Data redundancy design

In order to improve the reliability of the system, the parameters of the system and the calibration parameters can be designed with multiple backups; when a group of data is disordered, you can enable another set of backup data. [3] In order to guarantee security and improve the fault tolerance of the data, several groups of data should be stored in a decentralised way.

Redundant design of data validation and operations

When the central processor writes settings or calibration parameters to the memory, it may be disturbed, resulting in erroneous data being written. However, the CPU can’t tell if the data is correct or not. [3] In order to ensure the proper writing of data, in the design of software programs, the written data should perform a “checksum process” where “checksum” is also written into the storage. After each writing operation is completed, it should reread the data and redo the “checksum” calculation; and then compare the two “checksum” results. If the two sets of data are inconsistent, the write operation is re-carried out until the data is correctly written. If the number of times exceeds the maximum rewrite times, it will be counted as a write operation error.

Software trap design

A software trap is an application of instruction redundancy to capture the uncontrollable program. [3] The ‘software trap’ is a jumper instruction that forces the captured program to a specific address and processes the faulty program. According to the above theory, the design of a software trap based on ARM kernel can record the information of the stack in the specific interrupt service program and enforce the trap program to help the software designer to locate the error quickly. Software traps are best used around the large read-only memory, available interrupt vector, “breakpoint” in the program, and the head and tail of the table.

Software watchdog design

A ‘watchdog’ is a soft-hard combination of methods to prevent the program from going into an endless loop. The watchdog hardware is a standalone counter with a timer period of T. During normal operation of the system, the watchdog will be zeroed within a time interval of less than T, so the timer will not overflow. However, when the system is in an abnormal state of work, the timing logic of the CPU is disrupted, and the counter cannot be zeroed in the period T, eventually causing the counter to overflow. The watchdog produces a reset signal, which is transmitted to the CPU for reset.
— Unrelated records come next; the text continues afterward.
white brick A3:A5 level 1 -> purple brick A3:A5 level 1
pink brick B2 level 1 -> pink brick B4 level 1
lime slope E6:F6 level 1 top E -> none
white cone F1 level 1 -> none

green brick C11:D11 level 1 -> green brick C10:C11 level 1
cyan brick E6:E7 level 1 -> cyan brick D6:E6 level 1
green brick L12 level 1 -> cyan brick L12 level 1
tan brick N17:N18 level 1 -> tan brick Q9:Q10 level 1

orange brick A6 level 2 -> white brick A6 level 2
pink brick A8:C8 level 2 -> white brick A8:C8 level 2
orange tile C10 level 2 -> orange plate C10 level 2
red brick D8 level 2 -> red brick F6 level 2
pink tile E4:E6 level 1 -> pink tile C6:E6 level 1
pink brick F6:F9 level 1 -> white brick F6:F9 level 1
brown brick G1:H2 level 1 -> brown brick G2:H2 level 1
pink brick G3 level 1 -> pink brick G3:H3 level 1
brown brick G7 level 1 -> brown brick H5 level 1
This design can get the system out of the transient disturbance and enhance the reliability of the system.

Embedded software reuse

To reuse the mature embedded software to the maximum extent can not only shorten the development cycle and improve the development efficiency, but also improve the maintainability and reliability of the embedded software. Embedded software reuse is an integral part of the work at the beginning of project planning and is a necessary method to improve embedded software reliability.

Regular monitor

Design a few system self-check functions and load it regularly during system running. Report errors on time and save critical data when an exception is detected. This method can minimise the loss caused by the failure and help the researchers find and fix the problem as soon as possible.
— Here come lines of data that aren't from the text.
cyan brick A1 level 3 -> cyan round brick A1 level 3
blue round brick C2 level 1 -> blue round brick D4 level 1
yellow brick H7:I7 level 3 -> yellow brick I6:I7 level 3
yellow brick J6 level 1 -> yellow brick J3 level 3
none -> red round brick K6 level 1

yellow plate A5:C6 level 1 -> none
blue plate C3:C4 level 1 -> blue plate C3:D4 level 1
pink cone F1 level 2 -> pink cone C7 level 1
This article is based on years of development experience of smart meters by Inhemeter Company. The quality of smart meters can be significantly enhanced by improving the quality of software developers, strengthening the execution ability of embedded software quality management and adopting a proper reliability design scheme.
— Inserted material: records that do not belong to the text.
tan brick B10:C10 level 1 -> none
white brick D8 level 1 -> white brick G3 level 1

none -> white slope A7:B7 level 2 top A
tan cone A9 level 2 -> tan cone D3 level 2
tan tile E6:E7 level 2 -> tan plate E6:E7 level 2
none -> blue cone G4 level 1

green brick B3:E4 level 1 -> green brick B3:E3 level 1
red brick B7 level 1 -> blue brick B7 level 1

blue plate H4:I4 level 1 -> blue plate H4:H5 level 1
1. Li Bocheng. Reliability design of embedded systems [M]. Beijing: electronic industry press, 2006.

2. Qiao Bing. Reliability design of embedded software [J]. Electronic world, 2003, (5) : 143-144.

3. Xu Xihua, Zheng Yujie, Xu Jinfeng. Study on reliability design of electric instrument [J]. Electric world, 2015,56 (6):43-45.


She Zhi is a senior engineer at INHEMETER Company. He has more than 10 years of experience in software project development and has won first prize in the company’s technological innovation three times. His main research direction is the research and development of new technologies for smart meters.